Dans la grande majorité des cas, la mort est considérée avec distance et respect, d’aussi loin que l’on peut, comme un fait à la fois biologique, social et culturel. Selon les circonstances, elle revêt divers visages, plus ou moins symboliques, tantôt libératrice après une longue maladie, tantôt synonyme d’échec et d’abolition d’un prestige social, ou encore entachée d’une image désolante de décrépitude finale. Exhibée ou escamotée, publique ou sujet tabou préservé dans la sphère du privé, individuelle ou collective, la mort est au cœur de toutes les préoccupations, toutes les perspectives d’avenir.

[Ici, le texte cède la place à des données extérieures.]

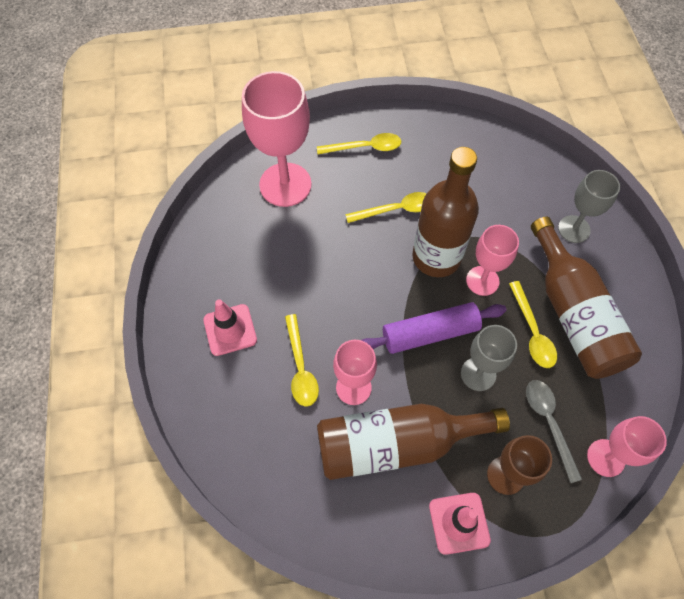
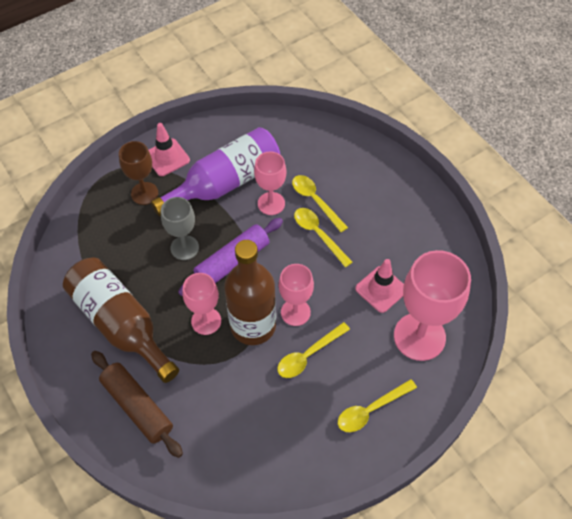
camera: 155 degrees right, 5 degrees down
(230, 330) = (381, 204): pink traffic cone -> pink traffic cone (381, 289)
(396, 444) = (225, 182): brown bottle -> purple bottle
(532, 332) = (152, 295): yellow spoon -> yellow spoon (318, 234)
(549, 423) = (122, 235): grey spoon -> none
(574, 229) = (137, 407): grey goblet -> brown rolling pin
(606, 458) = (77, 230): pink goblet -> pink goblet (295, 312)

Longtemps, la mort a été vécue comme un constat d’échec. Certes, les progrès de la science et l’allongement de la durée de vie ont contribué quelque peu à en affaiblir la portée, mais pour le plus grand nombre l’angoisse de la finitude demeure ancrée profondément au cœur des pensées les plus intimes quant au sens de la vie en cours. L’heure de la mort, que l’on croyait pouvoir ajourner grâce aux découvertes médicales du xxe siècle, reste le « juge de paix » avec lequel, en définitive et contre toute attente, on ne saurait transiger.

À moins que de surprenantes découvertes viennent finalement remettre en question les a priori des temps anciens...

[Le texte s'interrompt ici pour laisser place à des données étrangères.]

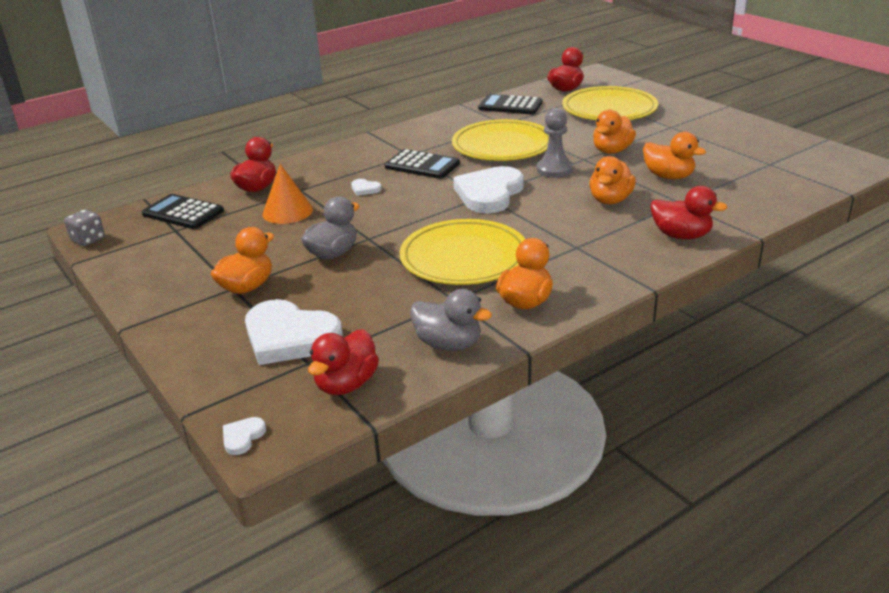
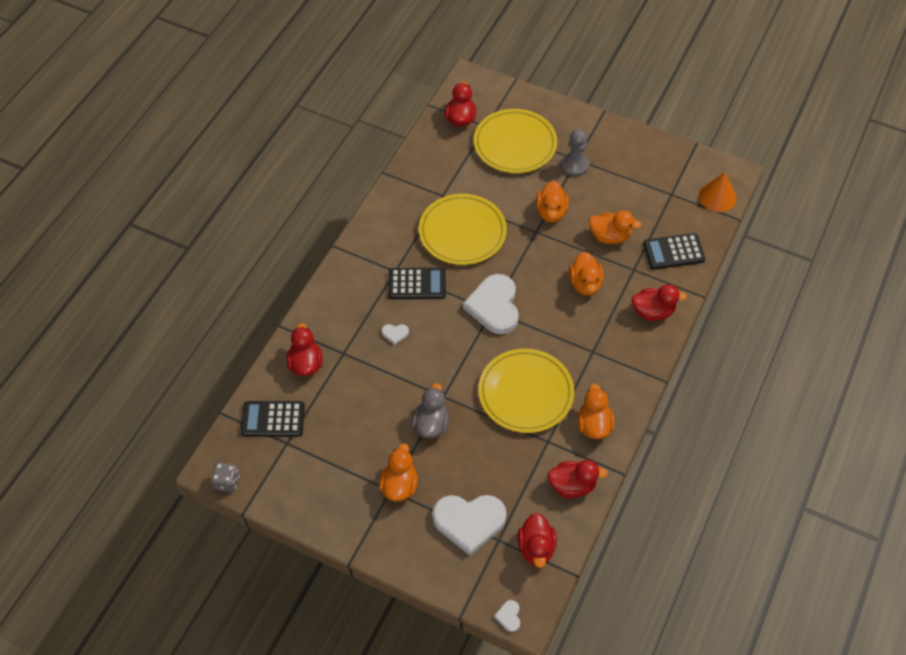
camera: 30 degrees left, 25 degrees up
(287, 211) = (356, 386): orange cone -> orange cone (717, 197)
(448, 344) = (572, 486): grey duck -> red duck
(510, 105) = (429, 163): black calculator -> black calculator (673, 252)
(554, 170) = (523, 255): grey pawn -> grey pawn (574, 165)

Pour en saisir la réelle portée, il faut bien comprendre que la mort ne se résume pas à cet instant où le corps humain, semblant avoir épuisé toutes ses ressources énergétiques, s’arrête finalement de fonctionner. Comme le disait Martin Heidegger, « Dès l’instant où l’homme vient au monde, il est assez vieux pour mourir. La mort est sa manière d’être au monde. [...] C’est la finitude qui caractérise toute expérience humaine1. » C’est donc parce que la mort est immanente à la vie qu’elle joue un rôle majeur dans la trajectoire de chaque individu, qu’elle en dessine le relief et les contours : la mort force la vie à aller au bout d’elle-même. Et Rainer Maria Rilke de préciser que « La grande mort que chacun porte en lui, tel est le fruit autour duquel tout gravite2. »

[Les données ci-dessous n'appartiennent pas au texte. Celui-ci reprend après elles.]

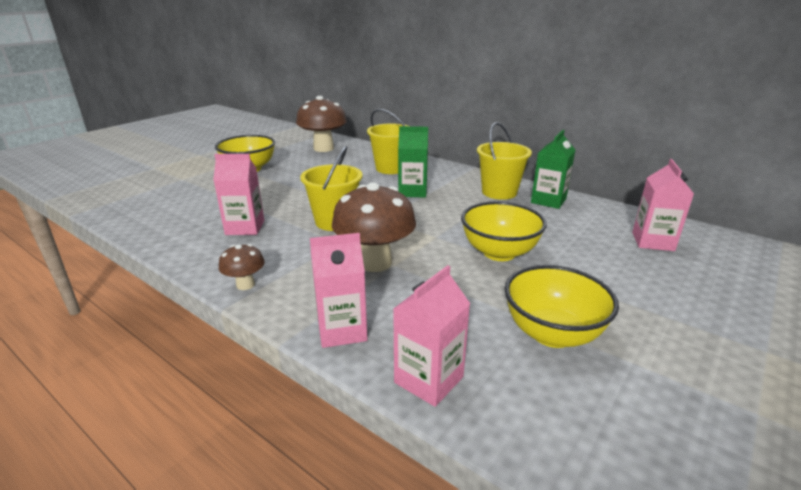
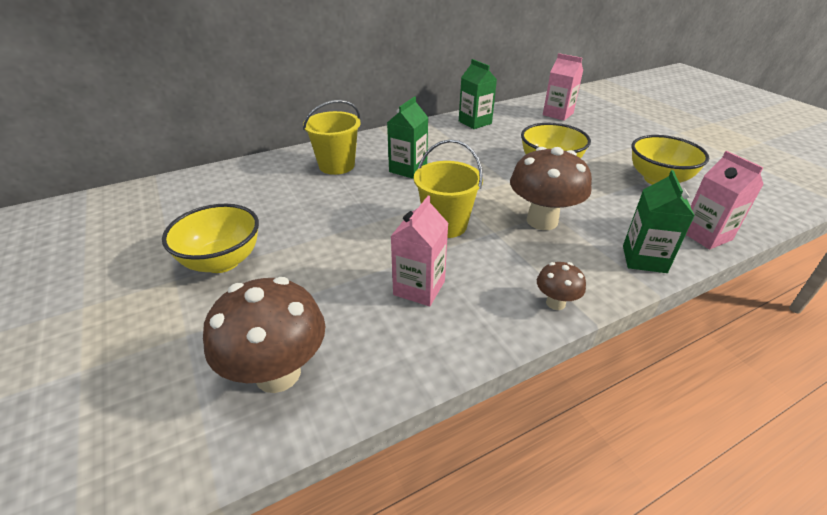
camera: 65 degrees left, 10 degrees up
(323, 148) = (217, 191): brown mushroom -> brown mushroom (278, 373)
(342, 330) = (644, 259): pink carton -> green carton
(499, 192) = (444, 134): yellow bucket -> none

Ainsi, dans l’ombre de notre vécu quotidien, la mort est intimement et inexorablement liée à notre vie de tous les jours, chaque épisode qui se termine – affectif, sentimental, relationnel, professionnel... – étant en soi un déchirement, plus ou moins douloureux, aux accents de « petite mort ». Et chaque fois, la vie reprend le dessus, pour nous mener plus loin, au gré d’un nouvel épisode, d’une tranche de vie supplémentaire, dans d’autres circonstances, un environnement humain ou matériel « revisité », mais toujours avec cette même identité qui est la nôtre et nous distingue de tous les êtres humains.

C’est de cette « continuité » dont parlent tous ceux qui envisagent un au-delà de la vie, laissant entendre sans ambiguïté qu’il pourrait y avoir une vie après la mort.